Directors: Michèle Stephenson, Joe Brewster
Producers: Michèle Stephenson, Joe Brewster, Tommy Oliver
Intimate vérité, archival footage, and visually innovative treatments of poetry take us on a journey through the dreamscape of legendary poet Nikki Giovanni as she reflects on her life and legacy. Supported by Sundance Institute’s Producers Program, winner of the U.S. Grand Jury Prize: Documentary at the 2023 Sundance Film Festival
“A powerful portrait of a living legend, the film meditates on a lifetime of resilience in the face of racial bigotry and injustice. Giovanni’s poetry is translated to screen with grace in an associative edit that weaves archival threads with contemporary vérité. Through her strength, we are reminded to always speak up; history will remember the choices we make.” – Evan Neff, Coordinator, Documentary Fund
Arriving in select theaters November 3.
You Were My First Boyfriend
Directors: Cecilia Aldarondo, Sarah Enid Hagey
Producers: Ines Hofmann Kanna, Cecilia Aldarondo
In the hybrid documentary You Were My First Boyfriend, filmmaker Cecilia Aldarondo embarks on a quest to reconcile her tortured teen years. She revisits some of her most formative and cringeworthy childhood experiences by tracking down old crushes and reenacting visceral memories of youthful humiliation and desire — ultimately finding a path to self-acceptance. Supported by Sundance Institute’s Documentary Film Program
Arriving in select theaters November 3; making its broadcast premiere on HBO and available to stream on Max November 8.

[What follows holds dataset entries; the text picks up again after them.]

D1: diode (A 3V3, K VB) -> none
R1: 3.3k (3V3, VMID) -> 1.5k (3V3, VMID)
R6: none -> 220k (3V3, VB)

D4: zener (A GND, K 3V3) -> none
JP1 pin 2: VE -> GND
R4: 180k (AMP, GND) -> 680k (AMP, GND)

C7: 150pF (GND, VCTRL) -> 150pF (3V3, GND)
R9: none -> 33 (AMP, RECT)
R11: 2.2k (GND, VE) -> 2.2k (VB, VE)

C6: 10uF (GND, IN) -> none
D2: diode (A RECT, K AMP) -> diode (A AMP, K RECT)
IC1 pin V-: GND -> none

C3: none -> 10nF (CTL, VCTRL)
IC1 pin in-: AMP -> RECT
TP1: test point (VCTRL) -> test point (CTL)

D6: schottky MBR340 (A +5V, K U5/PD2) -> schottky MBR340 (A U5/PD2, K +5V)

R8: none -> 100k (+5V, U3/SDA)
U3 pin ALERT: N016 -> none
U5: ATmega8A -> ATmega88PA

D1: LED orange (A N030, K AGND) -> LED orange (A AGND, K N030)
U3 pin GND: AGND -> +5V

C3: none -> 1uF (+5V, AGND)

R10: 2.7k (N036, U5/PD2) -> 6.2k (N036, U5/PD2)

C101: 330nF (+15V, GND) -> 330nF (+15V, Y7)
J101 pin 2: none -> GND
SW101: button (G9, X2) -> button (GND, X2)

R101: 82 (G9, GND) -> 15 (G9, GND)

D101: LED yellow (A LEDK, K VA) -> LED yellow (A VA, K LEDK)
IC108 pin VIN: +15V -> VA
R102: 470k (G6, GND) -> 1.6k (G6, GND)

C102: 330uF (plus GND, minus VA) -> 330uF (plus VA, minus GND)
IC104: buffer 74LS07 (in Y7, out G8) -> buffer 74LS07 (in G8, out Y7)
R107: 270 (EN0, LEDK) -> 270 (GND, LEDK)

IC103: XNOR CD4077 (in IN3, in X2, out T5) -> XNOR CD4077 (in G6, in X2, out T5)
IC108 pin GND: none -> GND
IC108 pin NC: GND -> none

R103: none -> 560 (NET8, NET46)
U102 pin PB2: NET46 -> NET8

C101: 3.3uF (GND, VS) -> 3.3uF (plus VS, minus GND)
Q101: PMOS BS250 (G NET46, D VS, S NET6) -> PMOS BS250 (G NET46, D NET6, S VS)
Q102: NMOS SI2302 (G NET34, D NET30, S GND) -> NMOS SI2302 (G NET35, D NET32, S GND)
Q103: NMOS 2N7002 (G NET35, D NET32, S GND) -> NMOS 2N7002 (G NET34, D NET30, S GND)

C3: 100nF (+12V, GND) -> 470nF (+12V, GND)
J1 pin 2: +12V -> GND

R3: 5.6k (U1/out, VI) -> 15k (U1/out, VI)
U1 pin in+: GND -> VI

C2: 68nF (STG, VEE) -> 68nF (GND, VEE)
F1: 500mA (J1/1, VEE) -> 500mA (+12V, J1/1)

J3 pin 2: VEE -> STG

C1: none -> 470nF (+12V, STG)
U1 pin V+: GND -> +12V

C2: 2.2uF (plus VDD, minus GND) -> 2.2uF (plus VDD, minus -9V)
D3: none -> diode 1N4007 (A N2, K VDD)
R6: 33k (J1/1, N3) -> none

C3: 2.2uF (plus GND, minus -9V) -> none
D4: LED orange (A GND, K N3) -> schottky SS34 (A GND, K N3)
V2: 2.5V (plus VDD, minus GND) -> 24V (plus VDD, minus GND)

Dancing on the Edge of a Volcano
Director: Cyril Aris
Producers: Katharina Weser, Myriam Sassine
A country that hits one disaster after another. A film crew that surmounts the insurmountable to shoot their vision of Lebanon’s future. A portrait of Lebanese society after the August 4 port explosion, struggling to rebuild, resist, and to survive a national trauma, ultimately finding hope and life again. Supported by Sundance Institute’s Documentary Film Program
Having its North American premiere November 10 at DOC NYC.
Our Land, Our Freedom
Directors: Zippy Kimundu, Meena Nanji
Producers: Eliane Ferreira, Zippy Kimundu, Meena Nanji
A Kenyan woman’s search for her father’s remains becomes an investigation into British colonial atrocities, including concentration camps and land theft that left hundreds of thousands of Kenyans destitute. As her mission expands, she transforms into a powerful advocate championing justice and land resettlement for those dispossessed. Supported by Sundance Institute’s Documentary Film Program
“Our Land, Our Freedom follows Wanjugu, daughter of Dedan Kimathi, legendary leader of the Kenya Land and Freedom Army, or Mau Mau, as she searches for her father’s remains and embraces the role of advocate, championing land resettlement for those dispossessed during the conflict and excavating the British colony legacy and the ramifications for Kenyans today. We’re excited for audiences to see the film and join the essential conversation it provokes.” – Dominic Davis, Manager, Documentary Fund
Premiering November 11 at the International Documentary Film Festival Amsterdam.
Director: Anna Hints
Producer: Marianne Ostrat
In the darkness of a smoke sauna, women share their innermost secrets and intimate experiences, washing off the shame trapped in their bodies and regaining their strength through a sense of communion. Supported by Sundance Institute’s Documentary Film Program, winner of the Directing Award: World Cinema Documentary at the 2023 Sundance Film Festival
Arriving in select theaters November 24, available on demand January 23, 2024.